Recently, two things happened that have driven (and are still driving) many more people out of the traditional small group market. First, the federal government, via the IRS, changed its mind concerning a 2014 ruling and has allowed thousands of spouses and dependents to leave group coverage. They can now access tax credits in the individual market and buy HealthCare.gov plans. This has proven a boon to them, as Louisiana employers now rank near the bottom in how much they pay toward healthcare coverage for employees’ spouses and dependents. Last time I checked, Louisiana was 49th out of 50 states in this important measure.

And when those spouses and dependents went to the individual market, they were greeted by the highest federal tax credits (subsidies) in the history of the ACA, making individual insurance in Louisiana just about the cheapest it’s ever been. Today, even a single person making up to $150,000 a year is often eligible for federal assistance!

Louisiana’s individual market size is up about 50% over the past 3 years since these huge new tax credits appeared and many folks left small employer groups.

Can Anything Be Done?

Now we are seeing products that shift more risk to employers and employees being offered to lots of small businesses. The issue is that these products were designed for large companies with lots of people and big risk pools. Smaller employers were never meant to be their own insurance company and assume that level of risk.

This is facilitated by carriers that often are not the same ones offering the group’s health plan. They offer “re-insurance” on these products to help groups avoid the rules in the ACA. The problem is that these products have very light, almost non-existent regulation compared to qualified health insurance plans under the ACA. And that means fewer benefits and less protection against rate increases and out-of-pocket costs.

These products only work if the employer has a young, healthy workforce or enough people in the pool to spread the risk around. That means even more good risk is being skimmed off the small group risk pool that is the backbone of small employer coverage. It is driving up rates, and is now happening around the country, especially here in Louisiana.

It’s important to understand that this sort of coverage is a temporary arrangement that can only work for a company as long as their workforce remains young and healthy. As soon as anyone covered gets sick, or the workforce’s average age crosses a certain threshold, costs skyrocket in those plans. Then, those employers have to try and find their way back into the (now damaged and more expensive) regular small group market. Of course, as you might expect, skimming off the youngest and healthiest folks, even for a year or two, accelerates the destruction of the small group health insurance market in our state.

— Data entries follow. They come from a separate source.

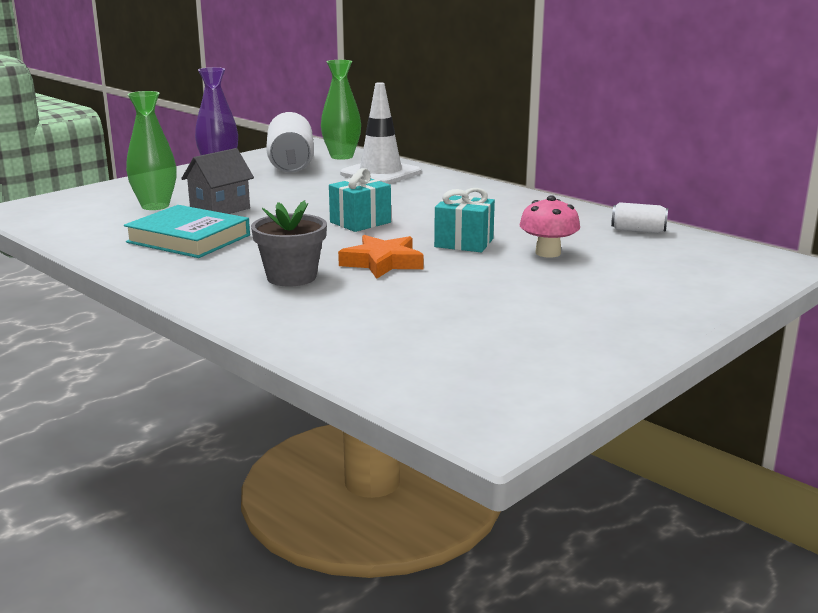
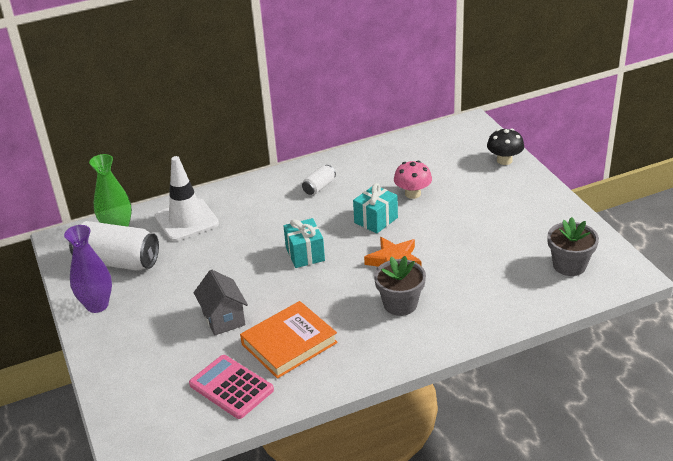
camera: 65 degrees left, 15 degrees up
(107, 228) = (231, 387): none -> pink calculator
(155, 206) = (187, 355): green vase -> none
(188, 239) = (289, 343): turquoise book -> orange book
(469, 372) = (569, 265): none -> grey flower pot
(638, 230) = (393, 151): white can -> white can (319, 187)
(715, 295) = (504, 160): none -> black mushroom

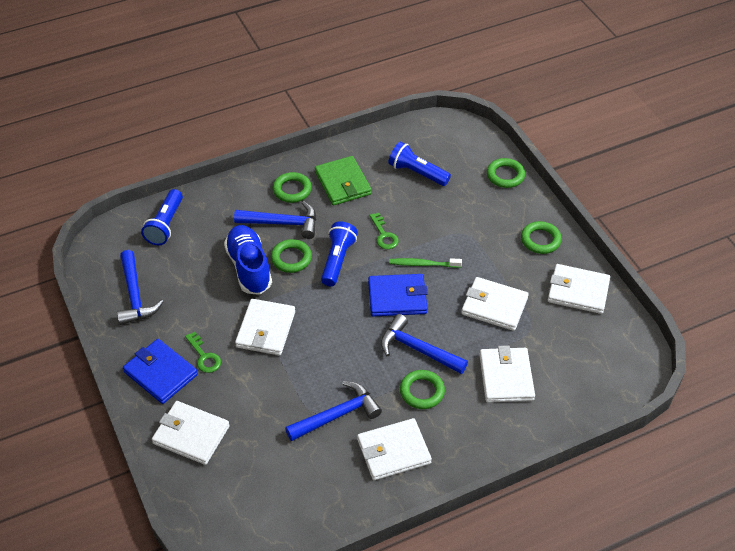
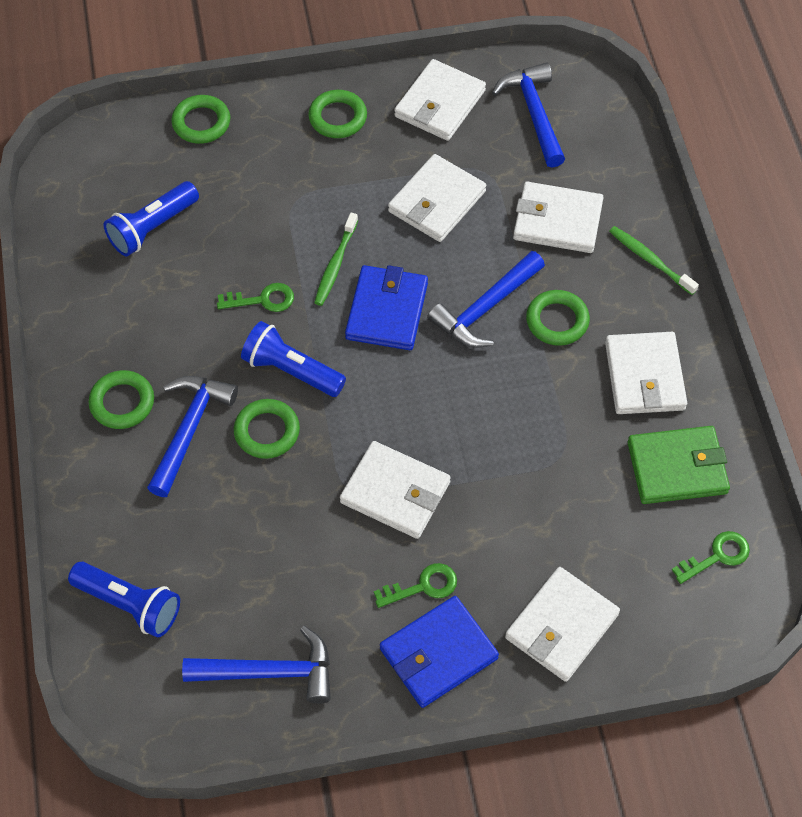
camera: 75 degrees left, 10 degrees up
(249, 268) = (266, 494): blue shoe -> none
(261, 518) = (717, 556): none -> green key
(337, 415) = (571, 430): blue hammer -> blue hammer (534, 113)
(343, 183) = (135, 329): green wallet -> green wallet (677, 468)
(494, 439) = (650, 260): none -> green toothbrush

The authors of the ACA never envisioned such products would be legal, let alone actually allowed at the state level. A few states are already trying to limit the damage to their own markets by outlawing or heavily regulating these products but in Louisiana, so far, they are allowed to flourish, driving up rates across the board. Only legislative action or regulatory changes can keep the small group market affordable and available for Louisiana’s small businesses.

The Straight Talk is, the small group market that has been a cornerstone of health insurance in Louisiana for decades is under assault by myriad forces, some benevolent, some damaging. It is our obligation as your Louisiana Blue plan to defend small companies’ rights to a permanent, affordable health insurance solution, regardless of changes at the federal level. And we will continue to do so, even if it means a legislative solution. It’s our job, and it’s the right thing to do.